The patients included in this report were treated with venetoclax and azacitidine. Bone marrow aspirate samples for multiparametric flow cytometry assessments were collected for central analysis at baseline, end of cycle 1, and every three cycles thereafter. MRD-negative response was defined as < 1 residual blast per 1,000 leukocytes (< 10^-3 or 0.1%) with an estimated analytic sensitivity of 0.0037%-0.0027%. CRc, duration of remission (DoR), event-free survival (EFS), and overall survival (OS) were assessed.
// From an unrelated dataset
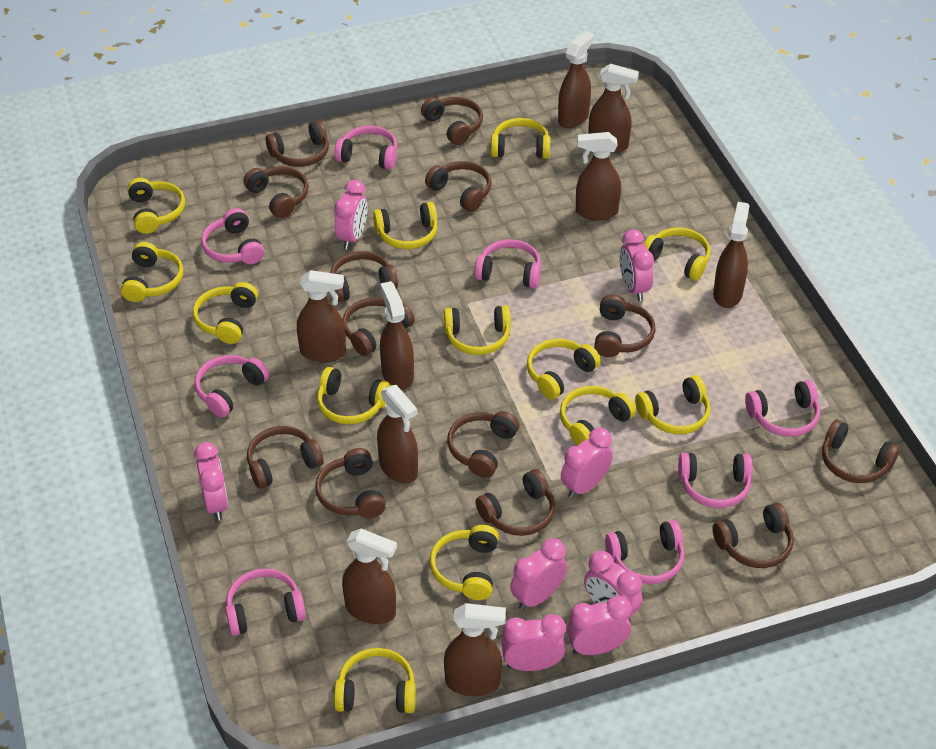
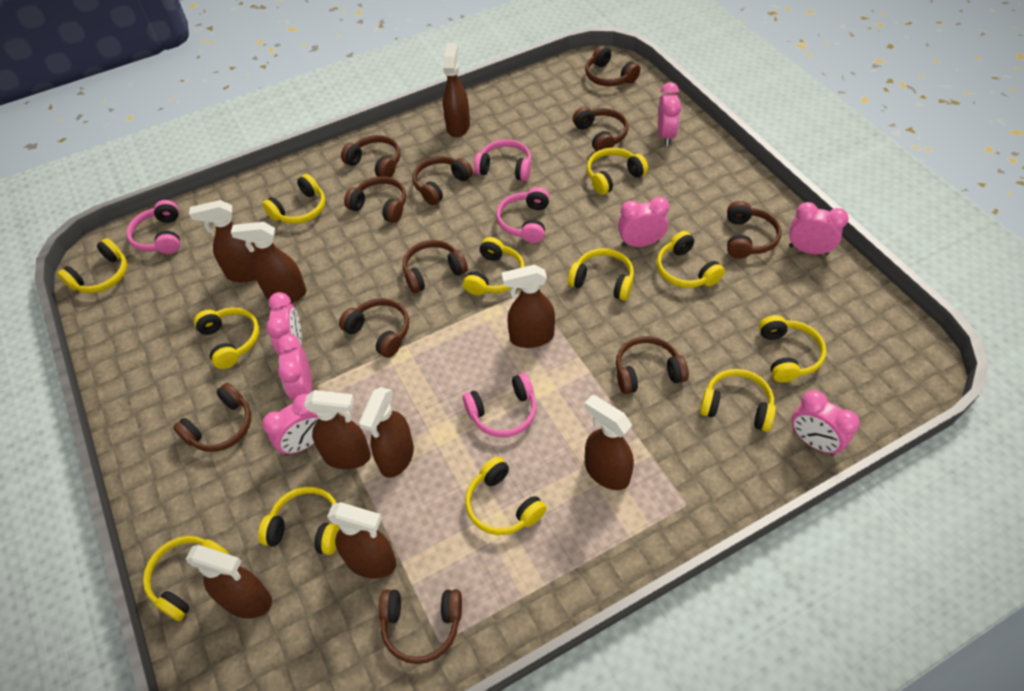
brown headphones: 13 -> 11
pink clock: 8 -> 7
pink headphones: 8 -> 4
yellow headphones: 13 -> 12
A multivariate Cox regression analysis identified prognostic factors associated with OS.

Results

One hundred sixty-four of one hundred ninety (86%) patients with CRc were evaluable for MRD. MRD < 10^-3 was achieved by 67 of 164 (41%), and 97 of 164 (59%) had MRD ≥ 10^-3. The median DoR, EFS, and OS were not reached in patients with CRc and MRD < 10^-3, and the 12-month estimates for DoR, EFS, and OS in this group were 81.2%, 83.2%, and 94.0%. Among patients with CRc and MRD ≥ 10^-3, the median DoR, EFS, and OS were 9.7, 10.6, and 18.7 months. Multivariate analysis showed that CRc with MRD < 10^-3 was a strong predictor of OS (adjusted hazard ratio = 0.285; 95% CI, 0.159 to 0.510; P < .001).

Conclusion

Patients who achieved CRc and MRD < 10^-3 with venetoclax and azacitidine had longer DoR, EFS, and OS, than responding patients with MRD ≥ 10^-3.